In any case, the one person who might have displayed outrage, Robert Bowie, gave no indication of any distress as he chatted with the swarms of media people. He had taken the time to put on a grey Brooks Brothers suit and a tie before coming over, and he was very much a man in control. No, he had not worried in advance about possible violence at the CFIA. No, he didn't think any files had been removed from the building in anticipation of such an incident. No, he didn't think X (one of the more prominent student propagandists against the CFIA) was responsible for the bombing, because X "was just a talker." The scribbling reporters seemed to appreciate Mr. Bowie's wit.
Archibald Cox (trouble-shooter for the Harvard administration) soon arrived. Rather nicely, he gave Mr. Bowie something to do: he offered to escort him into the building to check out the damage.
Mr. Cox was also very much a man in control. When several of the men on Bowie's staff started to follow him into the building, he turned and said to them, "We don't want a whole crowd here." And then, sweetly, to Mr. Bowie, "You can come in."
A few minutes later, Mr. Cox called a press conference. A couple of Buildings and Grounds men gave him what were surely the most angry looks of the night when he elected to conduct his conference on the lawn of newly planted, fenced-off sod next to the CFIA. But the B and G men restrained themselves from interfering with the horde of sod-trampling newsmen who walked over to hear the former Solicitor General's statement.
Cox put on those half-glasses of his and, in his best owl-like manner, listed the know facts of the bombing. He spoke from notes and smiled frequently as he did so. Like Mr. Bowie, he was most ingratiating and was perfectly willing to take the reporters' questions.
"Would you call the damage extensive?" asked one guy.
"I don't know what extensive means," said Mr. Cox. "Let's just say that it's a terrible mess up there."

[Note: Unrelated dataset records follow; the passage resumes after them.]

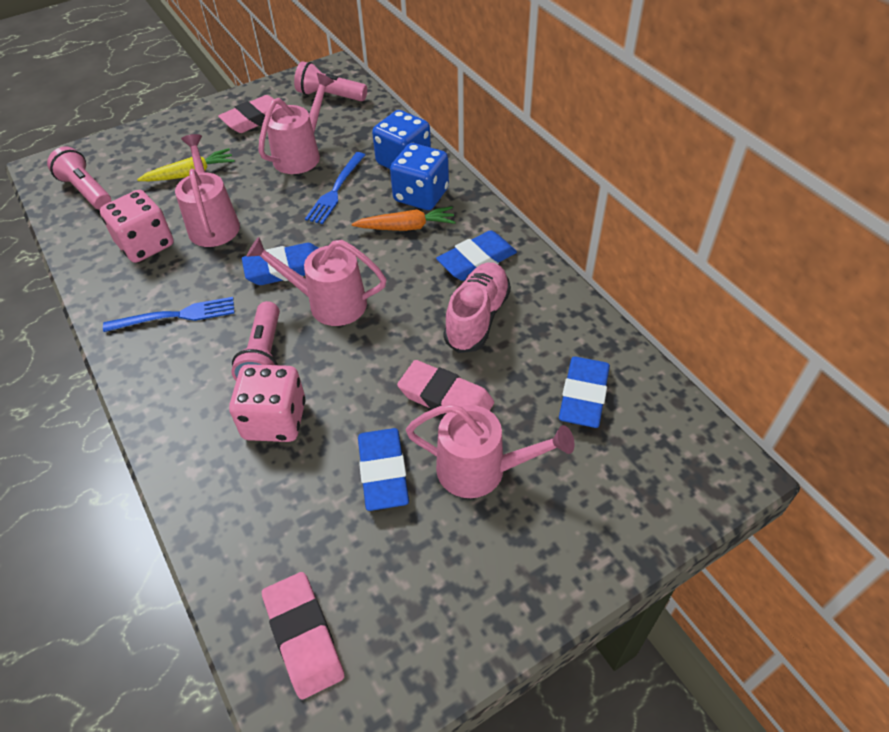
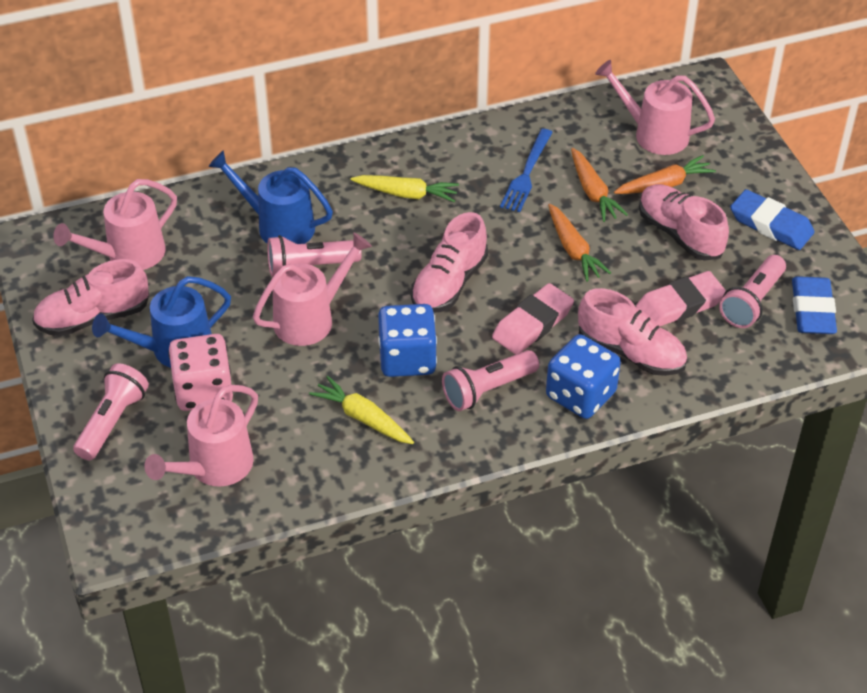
blue eraser: 4 -> 2
blue fork: 2 -> 1
blue watering can: 0 -> 2
orange carrot: 1 -> 3
pink dice: 2 -> 1
pink eraser: 3 -> 2
pink flashlight: 3 -> 4
pink shoe: 1 -> 4
yellow carrot: 1 -> 2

The questioner smiled, for, as every journalist knows, "terrible mess" is even better copy than "extensive."
A Boston newspaper man, out of ignorance and not malevolence, then asked what exactly it is that they study at the CFIA.
During the perhaps two second pause that followed, the WHRB and CRIMSON reporters in the crowd exchanged quick anticipatory glances. When Mr. Cox started to speak, he could only get out the words, "A variety of..." before he was interrupted by none-too-well suppressed giggles.
The speaker recovered quickly with a few random descriptions. Finally Mr. Cox said, "I wouldn't want to say what they study." He added, though, that the Center puts out an annual report, which, of course, is available to the public.